EUA: juros em 5,5% e recessão moderada

A XP observa que as pressões inflacionárias nos Estados Unidos se mantiveram persistentes ao longo deste ano e o mercado de trabalho segue apertado. Mas o período também foi marcado por preocupações com uma crise financeira, após o colapso do Silicon Valley Bank e outros bancos regionais.

A expectativa anterior era que o Fed subisse os juros para patamares mais altos por mais tempo. Porém, diante desse cenário nebuloso, a XP acredita que o FOMC deve adotar uma abordagem mais cautelosa para a política monetária e encerrar o ciclo de aperto monetário em breve, com taxa terminal de 5,25% ou, “no máximo”, 5,5%.

“Vemos espaço para flexibilização da política monetária a partir do início do ano que vem, conforme o processo de desinflação avance, e vemos a taxa básica de juros chegando
em 3,5% no final de 2024”, diz o relatório da XP.

A casa também avalia que a atividade econômica dos Estados Unidos se mostrou mais resiliente do que o esperado. Os analistas observam que as condições pioraram apenas recentemente, como efeito defasado do aperto monetário, entrando em território contracionista. Esse impacto deve se tornar cada vez mais evidente.

A recente crise bancária, por sua vez, deve resultar em crédito mais restrito para famílias e empresas, trazendo impactos para a atividade econômica e o mercado de trabalho. Diante disso, a XP ainda acredita que os EUA deve enfrentar uma “recessão moderada” no final deste ano ou início do ano que vem.

Guerra na Ucrânia e China

A previsão também de efeitos contracionista para as economias europeias, submetidas ao aperto monetário. A XP acredita que os países do velho continente poderia entrar em cenário recessivo mais profundo, ainda que a atividade econômica venha mostrado forte resiliência e uma melhora significativa na crise energética.

Contudo, a casa avalia que o cenário geopolítico ainda inspira preocupações. Ainda que o impacto da guerra na Ucrânia sobre as commodities tenha diminuído, e as perspectivas para o conflito tenham se tornado menos pessimista, o embate continua, sem sinais de resolução

“Ao todo, as perspectivas para a região se tornaram menos pessimistas, mas a atividade econômica deve desacelerar consideravelmente ao longo do ano em meio a condições financeiras mais apertadas”, diz o relatório da XP.

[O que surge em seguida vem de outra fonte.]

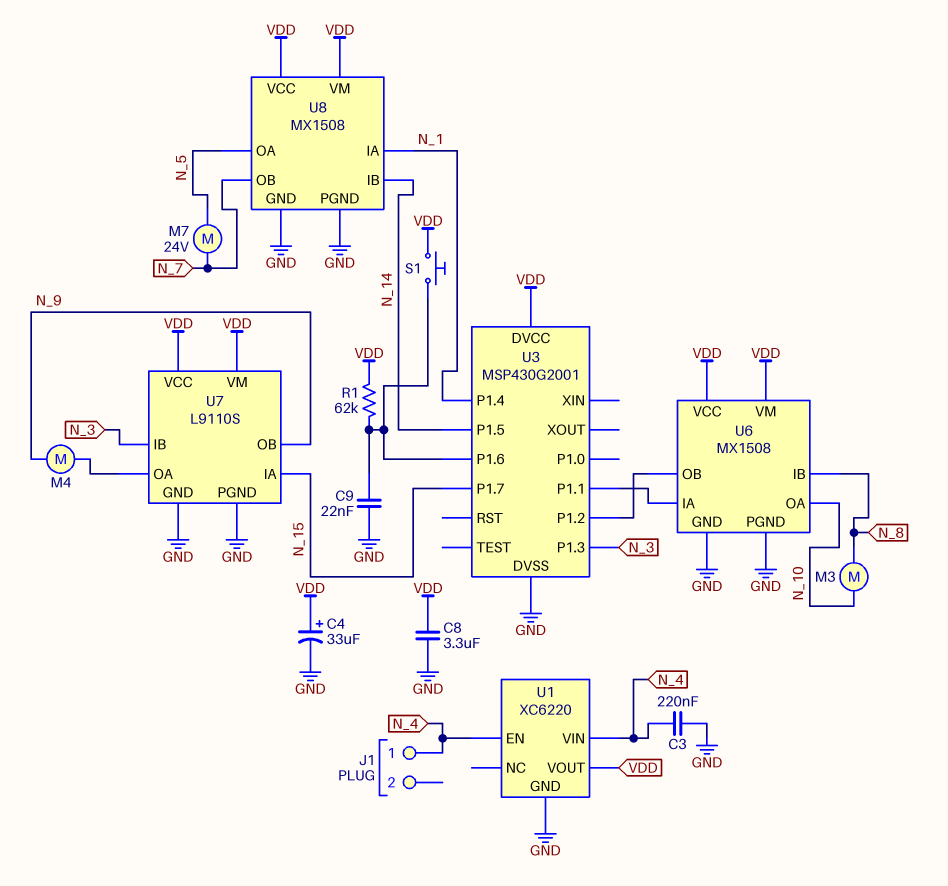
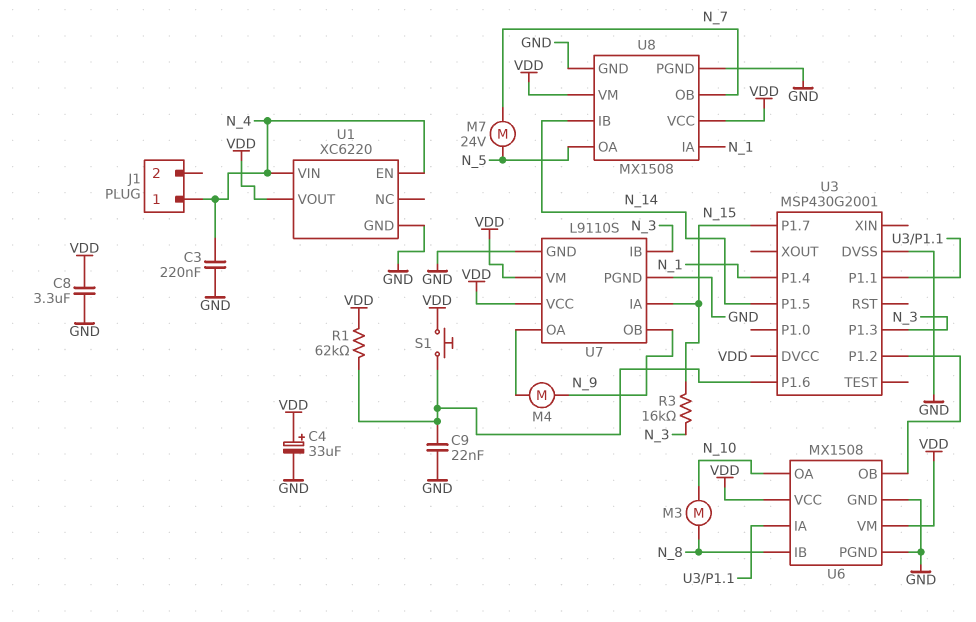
R3: none -> 16k (N_3, N_15)

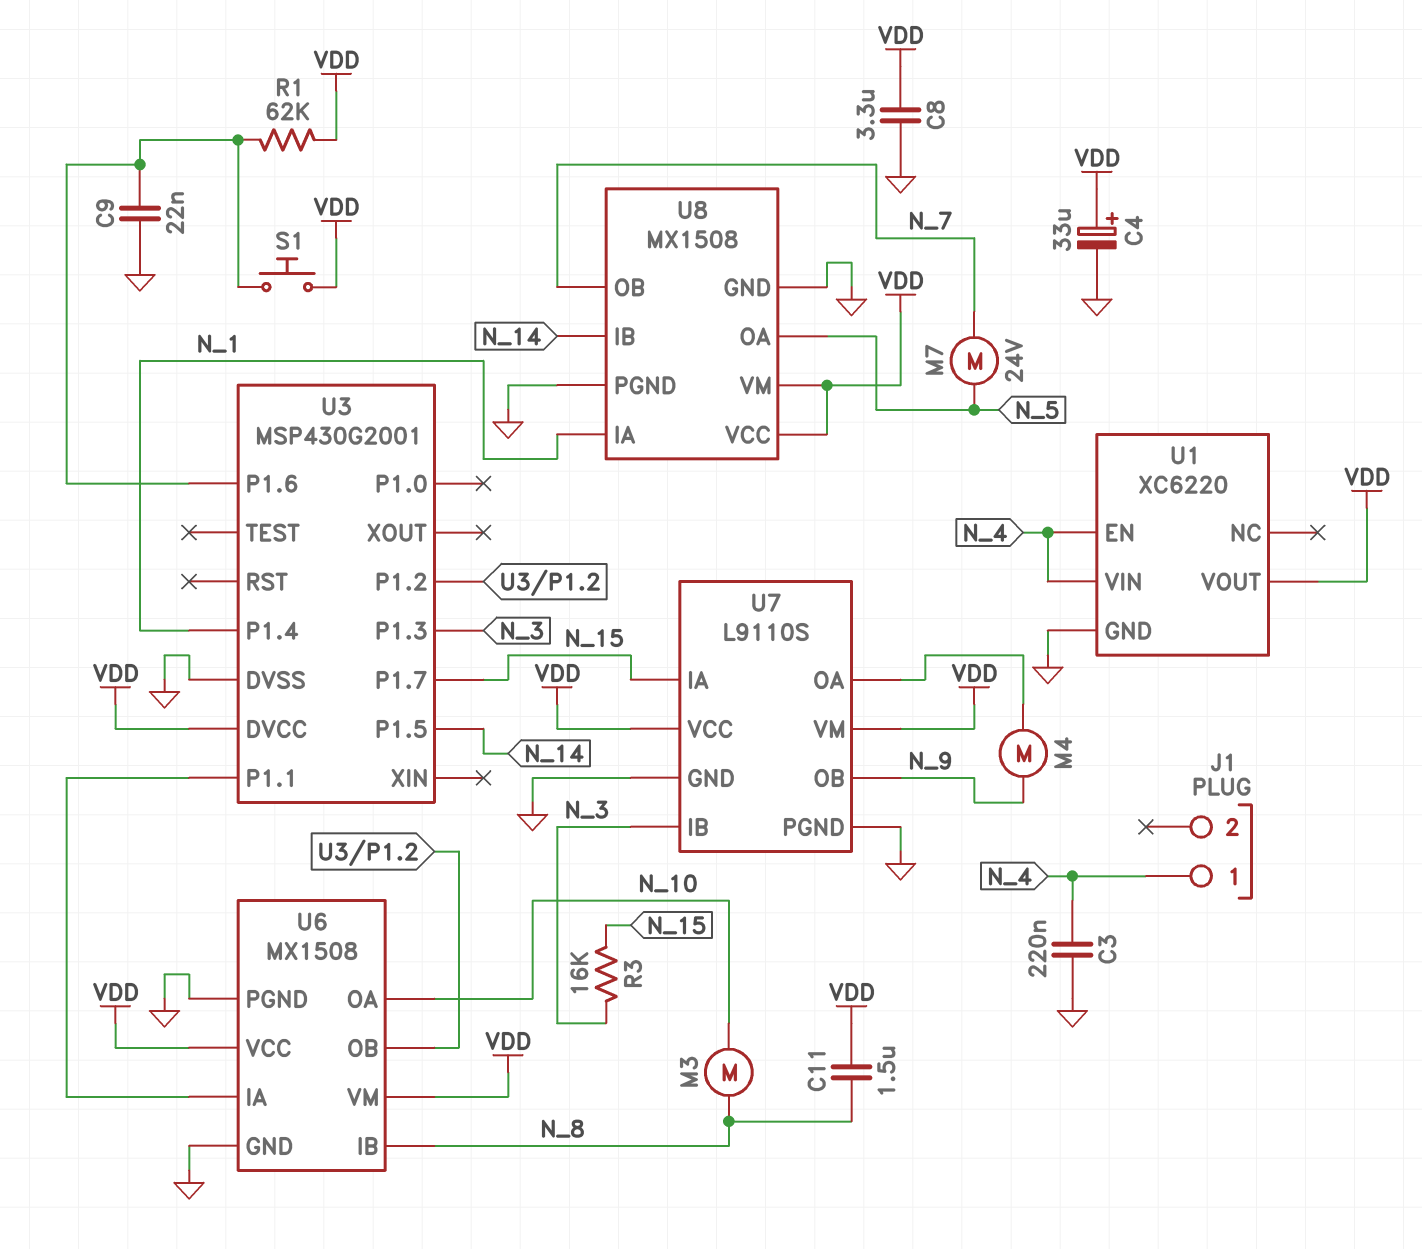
C11: none -> 1.5uF (N_8, VDD)

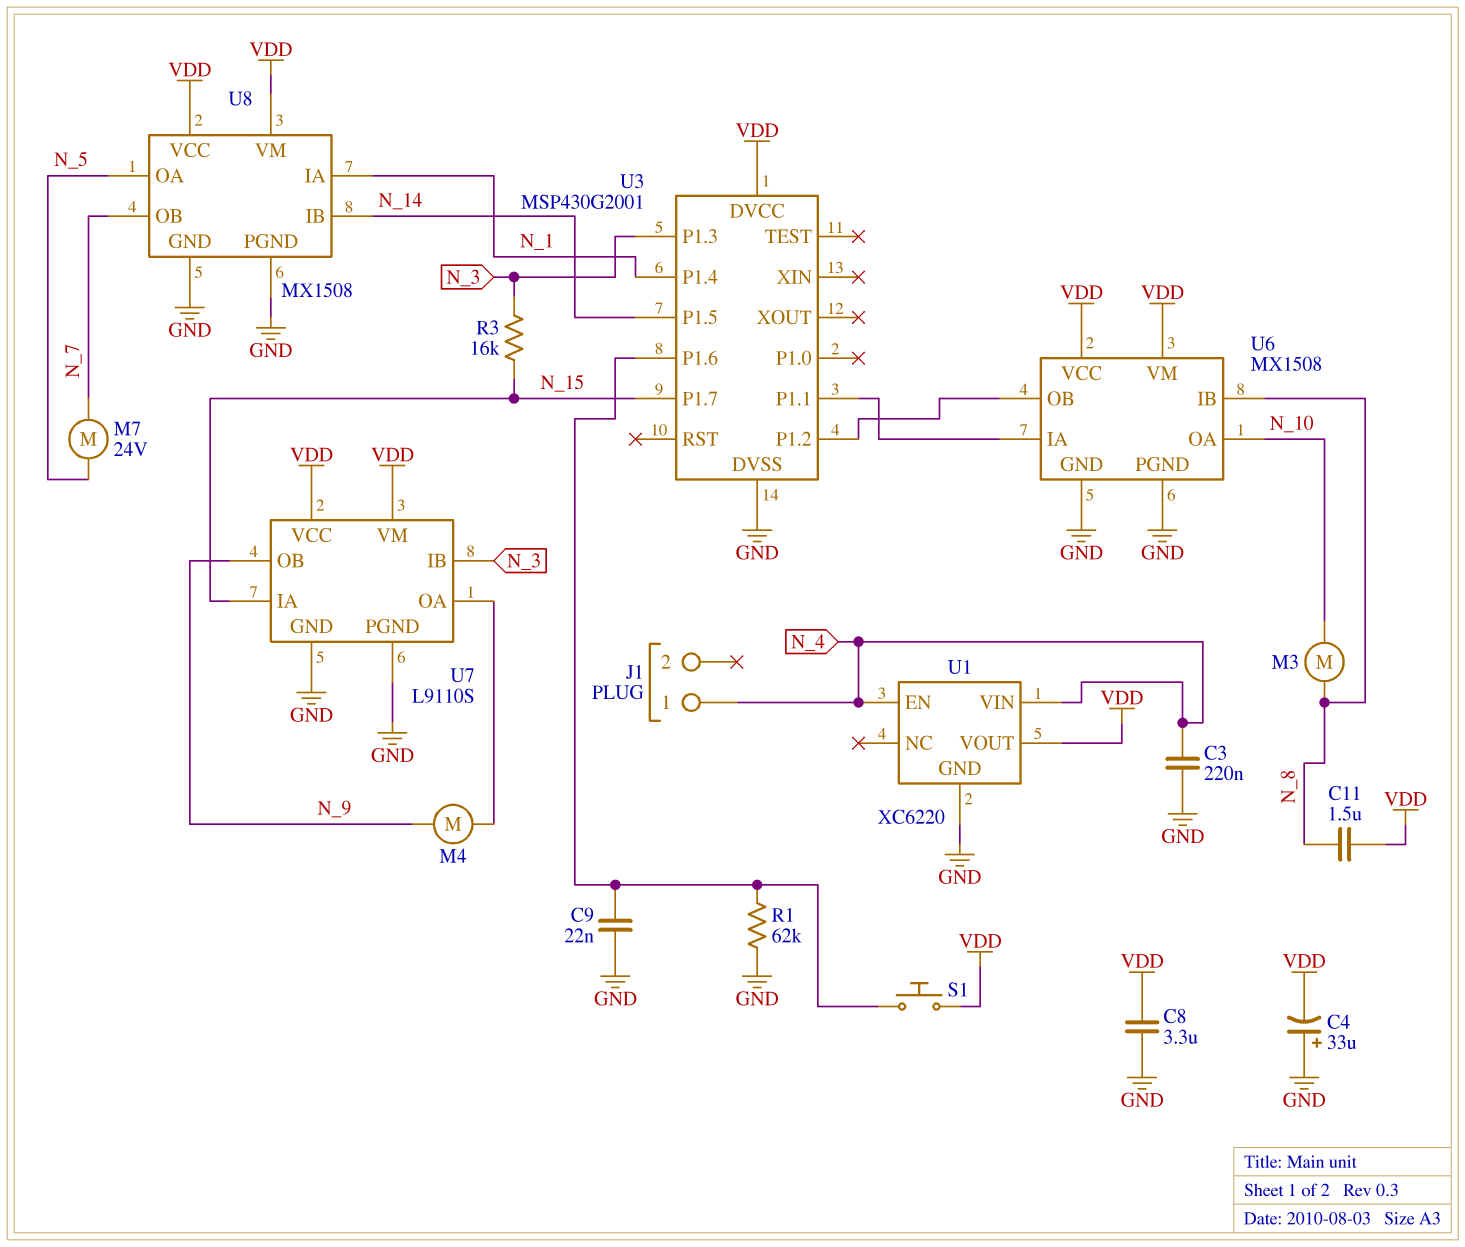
C4: 33uF (plus VDD, minus GND) -> 33uF (plus GND, minus VDD)
R1: 62k (U3/P1.6, VDD) -> 62k (GND, U3/P1.6)

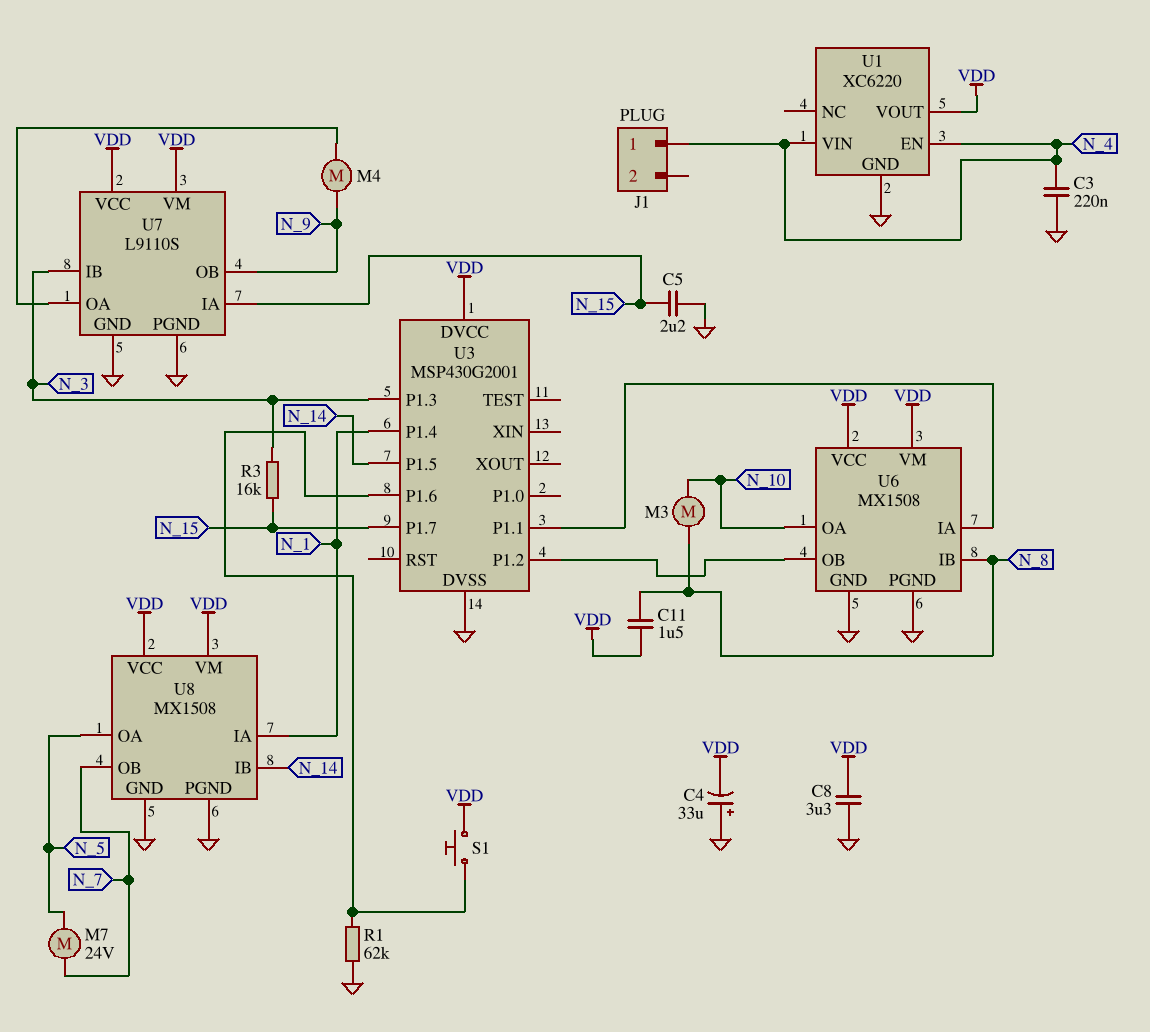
C5: none -> 2.2uF (GND, N_15)
C9: 22nF (GND, U3/P1.6) -> none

Com relação à China, a reabertura da economia com o relaxamento das restrições da política de Covid Zero trouxe perspectivas de crescimento sólido para 2023. A XP observa que os baixos níveis de inflação no país permitiram política monetárias e fiscais expansionistas e a casa prevê um crescimento de 5,6% para a economia chinesa este ano (acima da meta de 5%, anunciada pelo governo).